» **TASK STATEMENT**:
Send back the entries below exactly as they appear.

» **DATA FOR REVIEW**:
________________________________________
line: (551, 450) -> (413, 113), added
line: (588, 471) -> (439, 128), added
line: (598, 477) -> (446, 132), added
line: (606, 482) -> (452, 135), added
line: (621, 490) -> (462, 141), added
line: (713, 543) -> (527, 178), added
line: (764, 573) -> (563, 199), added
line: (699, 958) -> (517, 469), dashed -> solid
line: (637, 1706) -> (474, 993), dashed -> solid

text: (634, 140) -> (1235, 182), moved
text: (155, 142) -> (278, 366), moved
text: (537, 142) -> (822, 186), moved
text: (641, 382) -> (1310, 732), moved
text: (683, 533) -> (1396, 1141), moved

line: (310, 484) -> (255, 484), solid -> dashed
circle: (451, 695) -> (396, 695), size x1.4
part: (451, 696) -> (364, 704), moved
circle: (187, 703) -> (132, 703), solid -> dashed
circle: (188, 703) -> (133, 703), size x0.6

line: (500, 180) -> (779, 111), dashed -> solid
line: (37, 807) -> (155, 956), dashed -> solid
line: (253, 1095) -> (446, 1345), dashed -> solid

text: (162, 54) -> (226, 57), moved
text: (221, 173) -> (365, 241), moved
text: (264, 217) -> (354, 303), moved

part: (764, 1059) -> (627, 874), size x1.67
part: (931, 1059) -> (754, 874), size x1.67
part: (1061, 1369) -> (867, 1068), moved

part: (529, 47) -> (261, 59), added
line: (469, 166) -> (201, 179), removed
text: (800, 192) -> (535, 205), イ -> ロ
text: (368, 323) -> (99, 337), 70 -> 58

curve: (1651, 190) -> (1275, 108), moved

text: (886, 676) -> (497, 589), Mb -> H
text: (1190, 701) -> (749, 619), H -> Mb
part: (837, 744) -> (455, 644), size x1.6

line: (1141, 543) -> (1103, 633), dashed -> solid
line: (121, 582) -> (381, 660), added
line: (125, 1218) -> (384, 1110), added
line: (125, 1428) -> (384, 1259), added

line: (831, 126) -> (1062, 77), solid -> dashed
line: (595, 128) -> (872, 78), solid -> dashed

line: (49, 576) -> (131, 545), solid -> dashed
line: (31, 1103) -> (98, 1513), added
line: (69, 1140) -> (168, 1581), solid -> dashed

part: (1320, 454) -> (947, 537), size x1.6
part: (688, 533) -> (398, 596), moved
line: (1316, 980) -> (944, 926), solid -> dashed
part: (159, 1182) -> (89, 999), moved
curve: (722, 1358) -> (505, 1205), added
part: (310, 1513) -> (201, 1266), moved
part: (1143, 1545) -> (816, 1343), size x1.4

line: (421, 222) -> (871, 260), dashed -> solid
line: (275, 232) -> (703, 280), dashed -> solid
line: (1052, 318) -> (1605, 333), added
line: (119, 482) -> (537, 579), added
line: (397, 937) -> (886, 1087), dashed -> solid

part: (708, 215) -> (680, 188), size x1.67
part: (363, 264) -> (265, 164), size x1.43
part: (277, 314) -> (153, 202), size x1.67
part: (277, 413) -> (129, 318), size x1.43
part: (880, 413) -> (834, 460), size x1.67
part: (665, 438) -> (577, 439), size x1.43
________________________________________
» **SOLUTION FOR THIS TASK**:
line: (551, 450) -> (413, 113), added
line: (588, 471) -> (439, 128), added
line: (598, 477) -> (446, 132), added
line: (606, 482) -> (452, 135), added
line: (621, 490) -> (462, 141), added
line: (713, 543) -> (527, 178), added
line: (764, 573) -> (563, 199), added
line: (699, 958) -> (517, 469), dashed -> solid
line: (637, 1706) -> (474, 993), dashed -> solid

text: (634, 140) -> (1235, 182), moved
text: (155, 142) -> (278, 366), moved
text: (537, 142) -> (822, 186), moved
text: (641, 382) -> (1310, 732), moved
text: (683, 533) -> (1396, 1141), moved

line: (310, 484) -> (255, 484), solid -> dashed
circle: (451, 695) -> (396, 695), size x1.4
part: (451, 696) -> (364, 704), moved
circle: (187, 703) -> (132, 703), solid -> dashed
circle: (188, 703) -> (133, 703), size x0.6

line: (500, 180) -> (779, 111), dashed -> solid
line: (37, 807) -> (155, 956), dashed -> solid
line: (253, 1095) -> (446, 1345), dashed -> solid

text: (162, 54) -> (226, 57), moved
text: (221, 173) -> (365, 241), moved
text: (264, 217) -> (354, 303), moved

part: (764, 1059) -> (627, 874), size x1.67
part: (931, 1059) -> (754, 874), size x1.67
part: (1061, 1369) -> (867, 1068), moved

part: (529, 47) -> (261, 59), added
line: (469, 166) -> (201, 179), removed
text: (800, 192) -> (535, 205), イ -> ロ
text: (368, 323) -> (99, 337), 70 -> 58

curve: (1651, 190) -> (1275, 108), moved

text: (886, 676) -> (497, 589), Mb -> H
text: (1190, 701) -> (749, 619), H -> Mb
part: (837, 744) -> (455, 644), size x1.6

line: (1141, 543) -> (1103, 633), dashed -> solid
line: (121, 582) -> (381, 660), added
line: (125, 1218) -> (384, 1110), added
line: (125, 1428) -> (384, 1259), added

line: (831, 126) -> (1062, 77), solid -> dashed
line: (595, 128) -> (872, 78), solid -> dashed

line: (49, 576) -> (131, 545), solid -> dashed
line: (31, 1103) -> (98, 1513), added
line: (69, 1140) -> (168, 1581), solid -> dashed

part: (1320, 454) -> (947, 537), size x1.6
part: (688, 533) -> (398, 596), moved
line: (1316, 980) -> (944, 926), solid -> dashed
part: (159, 1182) -> (89, 999), moved
curve: (722, 1358) -> (505, 1205), added
part: (310, 1513) -> (201, 1266), moved
part: (1143, 1545) -> (816, 1343), size x1.4

line: (421, 222) -> (871, 260), dashed -> solid
line: (275, 232) -> (703, 280), dashed -> solid
line: (1052, 318) -> (1605, 333), added
line: (119, 482) -> (537, 579), added
line: (397, 937) -> (886, 1087), dashed -> solid

part: (708, 215) -> (680, 188), size x1.67
part: (363, 264) -> (265, 164), size x1.43
part: (277, 314) -> (153, 202), size x1.67
part: (277, 413) -> (129, 318), size x1.43
part: (880, 413) -> (834, 460), size x1.67
part: (665, 438) -> (577, 439), size x1.43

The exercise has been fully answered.